The DickfernoLet's briefly look at some of the marketing efforts behind EAs new game, Dante's Inferno:
June: demonstrators at E3 protesting the "anti-Christian" message of the game are revealed to, in fact, be actors hired by EA to stage the protest.
July: at Comic-Con, ran a contest described thusly:
In an effort to promote the title at last week's San Diego Comic-Con event, EA decided to run a contest asking showgoers to "commit acts of lust" with any models working at the convention's myriad booths. They were then instructed to submit photos via social networking sites like Twitter or Facebook. The winner would receive "dinner and a sinful night with two hot girls, a limo service, paparazzi and a chest full of booty," while five runners-up would have to make do with a copy of the game, a $240 gift card and assorted game merchandise.
I suggested a contest title of "Gaming Bros versus Hos," but I guess they didn't get my e-mail, because marketing would have thought that idea was shit hot.
Date unknown: a group of gaming publications were sent "severed arm" cakes. Seriously, I'd try harder to find the exact date, but I just don't care.
September: sending $200 checks to to editors of various gaming publications, with this note attached:
By cashing this check you succumb to avarice by hoarding filthy lucre but by not cashing it, you waste it, and thereby surrender to prodigality.
I was seriously waiting for an editor to say they cashed the check and used it to subscribe to Gamefly so they wouldn't have to buy EA games. Then I realized that they get them for free, anyway, so this wasn't funny.
November: a satirical advertisement for a game called Mass, We Pray:
Last week's satirical advertisement for Mass: We Pray, which featured cross-shaped motion controllers and gameplay modes like 'baptism' and 'ring the tower bell', has turned out to be another bit of sneaky marketing for EA's upcoming Dante's Inferno.

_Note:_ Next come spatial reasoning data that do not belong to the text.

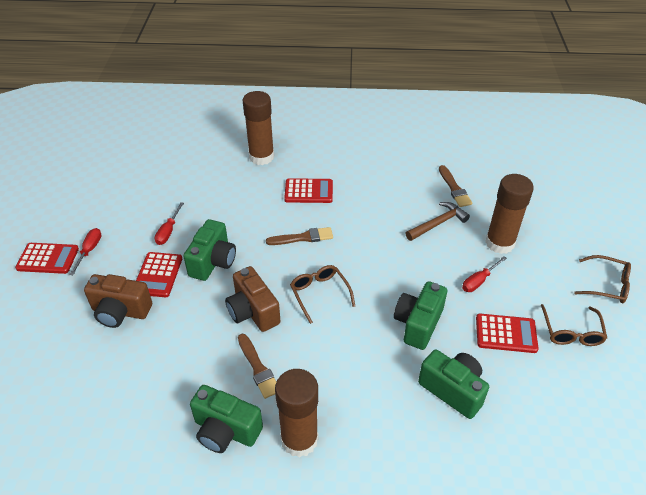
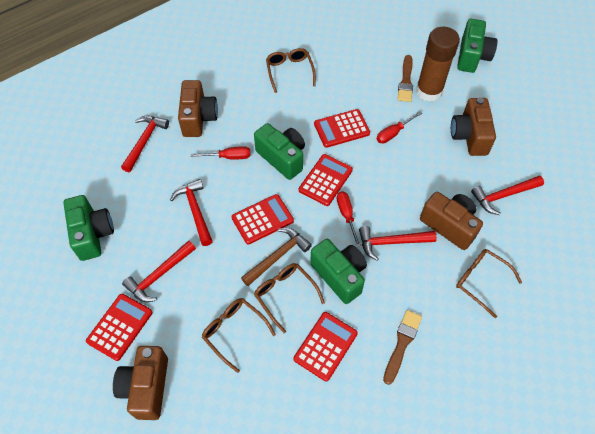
brown brush: 3 -> 2
brown camera: 2 -> 4
brown glasses: 3 -> 4
brown glue stick: 3 -> 1
red calculator: 4 -> 5
red hammer: 0 -> 5

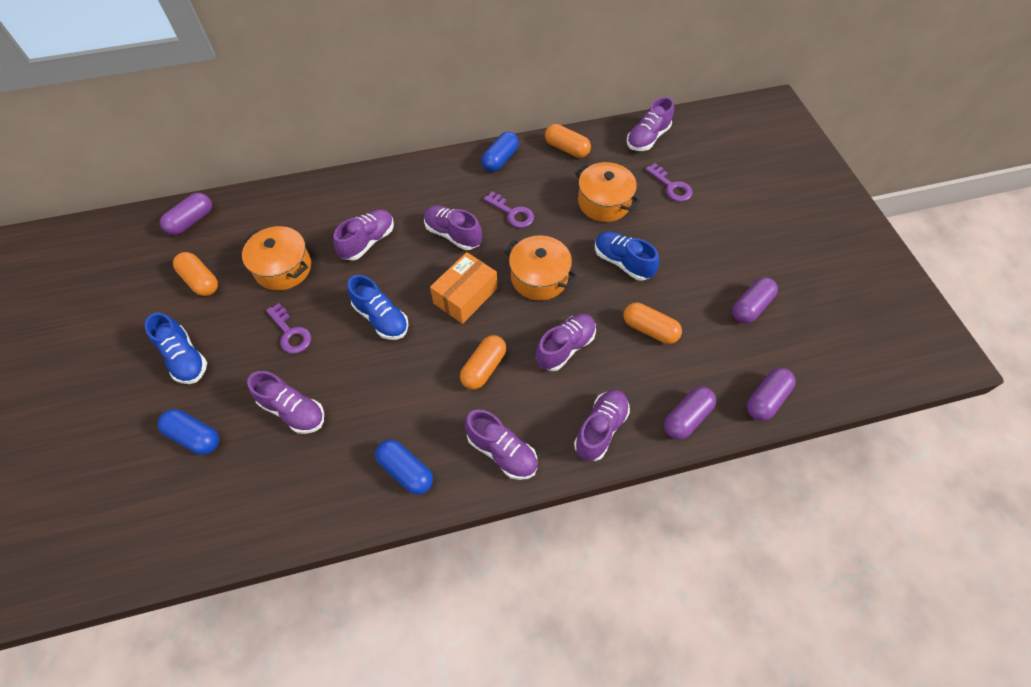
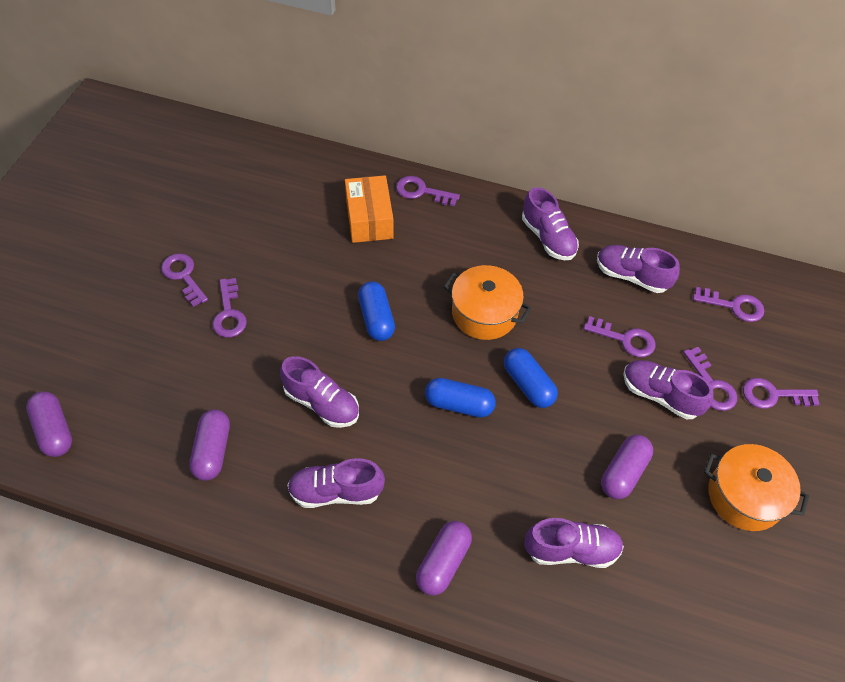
blue shoe: 3 -> 0
orange capsule: 4 -> 0
orange pot: 3 -> 2
purple key: 3 -> 7
purple shoe: 7 -> 6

I'm pretty sure that ringing the tower bell got a few people thrown out of divinity school.
There are seven deadly sins, so there were seven marketing stunts to correspond. I'd list which stunt matched up to which sin, and I'd find the other two (I've only got five here), but seriously, I'm tired of looking.

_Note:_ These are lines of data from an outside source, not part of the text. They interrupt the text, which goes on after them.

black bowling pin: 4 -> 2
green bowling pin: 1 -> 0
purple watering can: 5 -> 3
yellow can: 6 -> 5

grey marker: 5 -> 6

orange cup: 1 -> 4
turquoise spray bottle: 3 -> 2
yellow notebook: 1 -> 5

Just reading about these marketing stunts makes my brain feel like it's been keelhauled.
Look, EA, and this is something I didn't understand when I was twenty, there's a fine line between edgy and complete asshole.
Wait, that's not quite what I mean.
What I should have said was it's very, very difficult to be edgy, but it's easy to be an asshole. And boy, has EA been easy with the marketing for this game.
As it turns out, this is an excellent test case in the ongoing hypothetical battle between style and substance, because EA has pushed this game hard. While I don't quite understand what demographic they were targeting with the "sins stunts"--maybe the douchebag demographic, I guess--there's no question that they're pushing. Incredibly, they even paid for a commercial during the Super Bowl. They've done everything they can to convince us that this game is edgy and hip--the hottest thing going, so to speak.
Of course, if you played the demo, you know it's basically shit. Great, epic art style in the cut scenes (really, it's wonderful), but the gameplay and style of the actual game are spectacularly non-spectacular. Flaccid. Dante's Flaccid Inferno would have been an excellent title, based on the demo.
It's too bad that we can't name our hero, because if I could name him "Jonathan Flaccid," I would totally buy the game. Then, I could have hopefully seen text dialogue like "Flaccid, enter the Inferno!"
No, not "Dick Flaccid." I'm not ten, people. I'm at least twelve. Although I do like the sound of "Dick Limply" and reserve the right to use it later.
Based on the demo, I felt like this was a "C" game, at best, and based on a metric ton of Metacritic reviews, that's how the full game rates. So now we get to find out, after Super Bowl ads and EB midnight launches (seriously, have those jumped the shark or what?), whether marketing can be the ultimate deflaccidator.
Yeah, don't bother looking that one up.